ISGAP African and Jewish Diaspora Homeland Studies Program (AJDHP)
Co-Chairs – Professor Ansel Brown and Dr. Charles Asher Small, Executive Director, ISGAP
Director – Professor Ansel Brown, Assistant Clinical Professor of Political Science, North Carolina Central University
Jack Ajzenberg, VP for Strategic and Operational Initiatives, ISGAP
Dr. Harold V. Bennett, Chair, Department of Philosophy and Religion, Morehouse College, Atlanta, Georgia
Dr. Shalem Coulibaly, University of Ouagadougou, Burkina Faso; Research Scholar, ISGAP
Dr. Carlton Long, CEO of Lawrence Long and Co., Educational Consulting
Professor Katya Gibel Mevorach, Chair, American Studies Concentration, Grinnell College, Iowa
Dr. Lily Owusu-Darkwa, University of California, Berkeley and University of California, San Francisco, Medical Anthropology
Professor David Patterson, Hillel A. Feinberg Chair in Holocaust Studies, Ackerman Center for Holocaust Studies, University of Texas at Dallas
Professor Olufemi Vaughan, Alfred Sargent Lee and Mary Ames Lee Professor of African Studies, Amherst College
Rabbi Akiva Zweig, Dean (Rosh Yeshiva), Talmudic College of Florida
Recent scholarly and policy studies and surveys indicate that forms of racism(s), antisemitism(s), as well as increased notions of xenophobia are increasing, particularly in Europe and the Americas. Some argue that these processes affect the very notion of diaspora communities and that of homeland in society. This interdisciplinary program aims to examine socio-economic, political, historical and cultural processes, in the age of globalization, that impact notions of diaspora and homeland. Attention will be placed on the re-emergence of white supremacy – which has a long history of impacting African and Jewish diaspora communities – and how this manifestation of hatred impacts society in general, as well as, how it challenges and shapes notions of diaspora, homeland and integration at the local and global levels. Contemporary issues, such as the refusal of contemporary reactionary social movements to recognize the legitimacy of the Other within society will be examined from various perspectives and disciplinary backgrounds.
Racism(s) and antisemitism(s) are highly complex and, at times, perplexing forms of hatred. It spans history and has infected many societies, religious and philosophical movements, and even civilizations. Manifestations of racism(s) and antisemitism(s) emerge in numerous ideologically‐based narratives and in the constructed identities of belonging and otherness. As manifestations of racism(s) and antisemitism(s) are increasing in contemporary Europe and North America, along social movements that adhere to nationalist and xenophobic ideologies, this program will examine how racist and antisemitic discourse, pertaining to Israel and Africa or notions of “ homeland”, affect Jewish and African communities in the diaspora. Analysis will also focus on the impact on notions of integration, otherness, and citizenship.

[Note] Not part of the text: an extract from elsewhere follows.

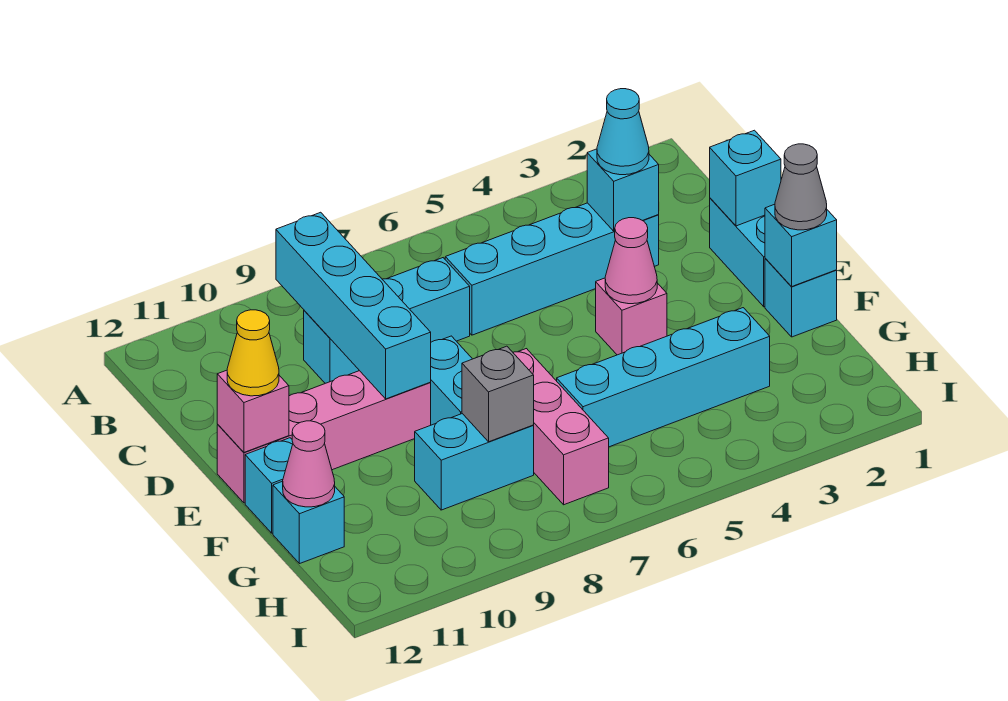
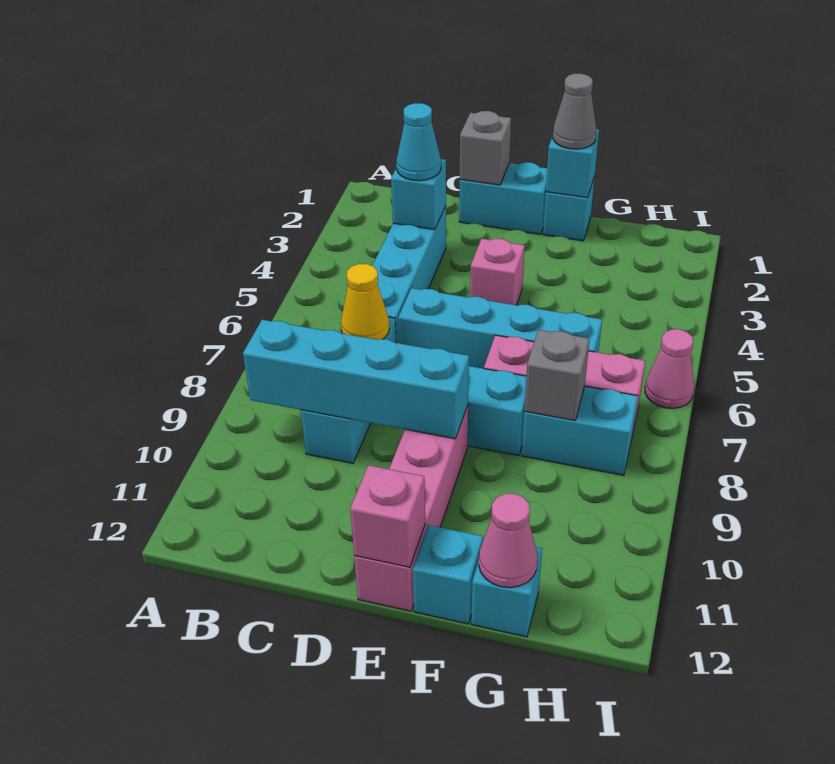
cyan brick D1 level 2 -> grey brick D1 level 2
pink cone E4 level 2 -> pink cone I6 level 1
yellow cone E12 level 3 -> yellow cone C7 level 2
cyan brick G3:G6 level 1 -> cyan brick D6:G6 level 1
cyan brick G8:G9 level 1 -> cyan brick G8:H8 level 1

This program will consist of seminars, provide a key element to the ISGAP-Oxford Summer Institute on Antisemitism Studies and Curriculum Development, provide workshops – both scholarly and policy-focused – to help empower scholars and communities to combat contemporary antisemitism and racism. The program will deliver:
- Seminars at top universities.
- Leading scholars as speakers to international venues.
- Policy advisors.
- Play a key role in organizing and planning the Wiesel – King Fellowship at the ISGAP-Oxford Summer Institute.
- Leadership training for the Jewish and African Diasporas.
- Develop academic and policy programming in Israel and Africa.